Ancaman itu benar-benar memukul harga diri Lena secara telak. Sehingga pada akhirnya dengan terpaksa Lena pun memasang senyuman tipis di wajahnya.

"Aku tersenyum bukan berarti aku bahagia di hari pernikahan sialan ini. Kau tak boleh terlalu percaya diri, pria tua," cibirnya yang hanya mendapatkan kekehan kecil.

"Terima kasih, tapi pria tua ini akan jadi teman hidupmu untuk jangka waktu selama-lamanya," bisik Oliver sengaja menggoda Lena. Dia tak tersinggung sedikitpun dengan ucapan kasar Lena sebelumnya.

***

Tetes demi tetes air mata membasahi pipi Lena ketika dia mulai mengucap janji pernikahannya. Janji sehidup semati yang ia ingin ucapkan di pernikahannya dengan Vincent, namun nahas, dia malah harus mengucap janji suci itu bersama pria lain yang sangat dibencinya.

"Saya mengambil engkau Oliver Eduardo menjadi suami saya, untuk saling memiliki dan menjaga, dari sekarang sampai selama-lamanya-" Lena menjeda ucapannya sejenak karena tak kuasa menahan tangisnya. Sehingga, dengan terisak-isak, dia pun berusaha mengendalikan dirinya. "Pada waktu susah maupun senang, pada waktu kelimpahan maupun kekurangan, pada waktu sehat maupun sakit, untuk saling mengasihi dan menghargai, sampai maut memisahkan kita."

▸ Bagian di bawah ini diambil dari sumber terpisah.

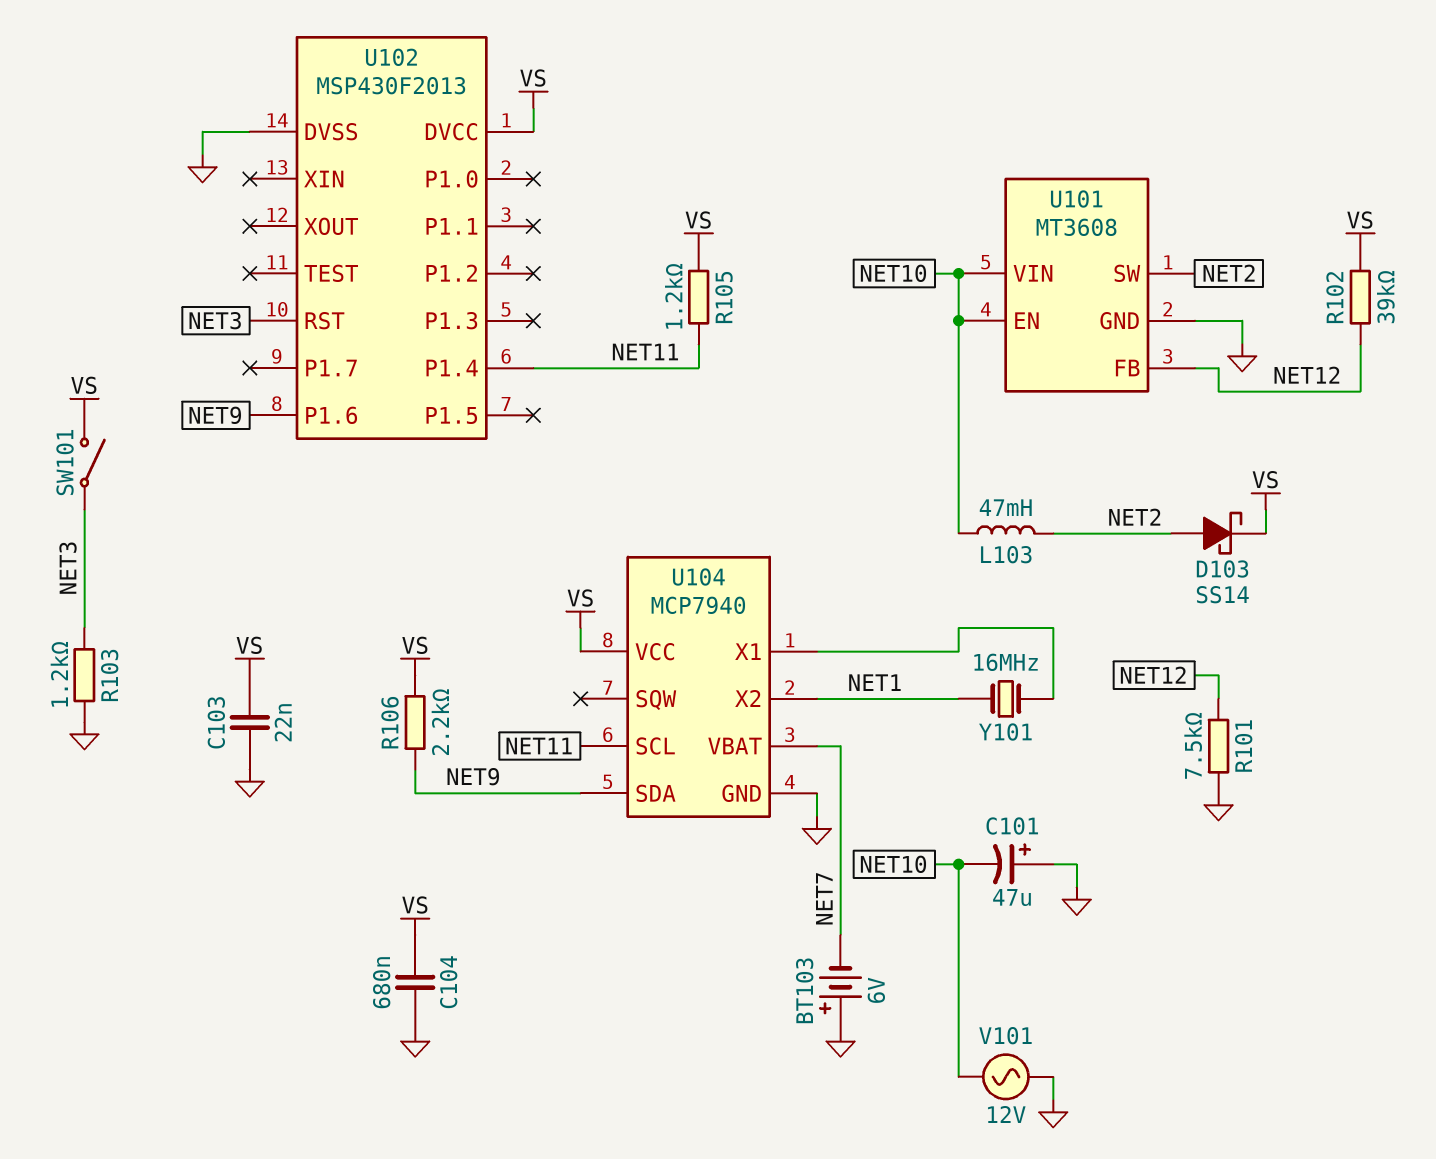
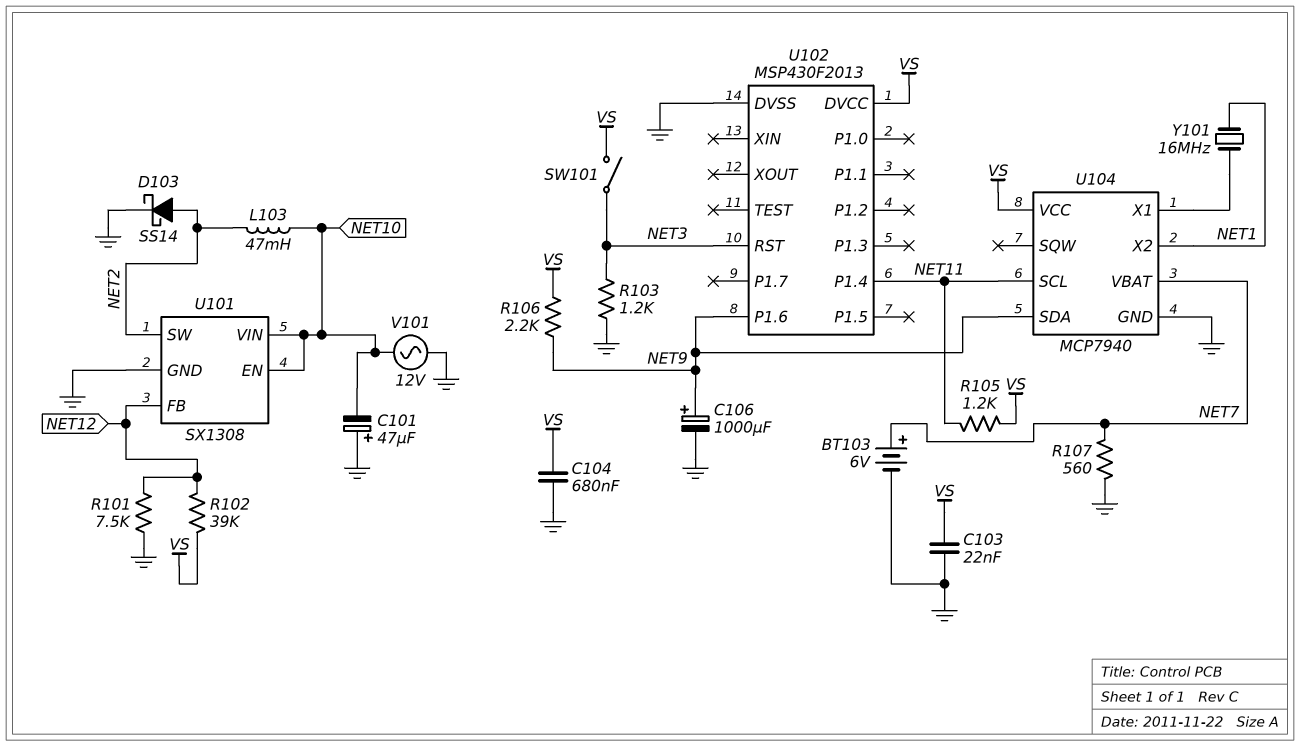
BT103: 6V (plus GND, minus NET7) -> 6V (plus NET7, minus GND)
C106: none -> 1000uF (plus NET9, minus GND)
D103: schottky SS14 (A NET2, K VS) -> schottky SS14 (A NET2, K GND)
R107: none -> 560 (GND, NET7)
U101: MT3608 -> SX1308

Lantas tangis Lena pun benar-benar tumpah. Ia bahkan harus sedikit menundukan kepalanya karena sudah benar-benar kehilangan kendali atas dirinya sendiri. Lena tak kuasa menahan kesedihannya.

Pada detik itu pula, dengan cekatan Oliver meraih pinggang Lena dan merengkuh tubuh mungil itu ke dalam pelukannya untuk menghindari tatapan aneh dari orang-orang karena tangis Lena terlalu deras.

"Apa kau sebahagia itu menikah denganku?" Oliver berbisik tepat di telinga Lena untuk kembali menggodanya. Sementara tangannya memeluk dan sesekali mengusap lembut punggung Lena, seolah-olah mereka adalah pasangan normal yang terlalu bahagia di hari pernikahan mereka.

Lena tahu, pria itu hanya mengejeknya. Dan wanita itu jelas sadar, bahwa sentuhan lembut di punggungnya hanyalah sandiwara semata. Tetap berusaha tenang, wanita itu mengutuk Oliver dalam hatinya. "Kau tak seberharga itu untuk aku tangisi, pria bedebah."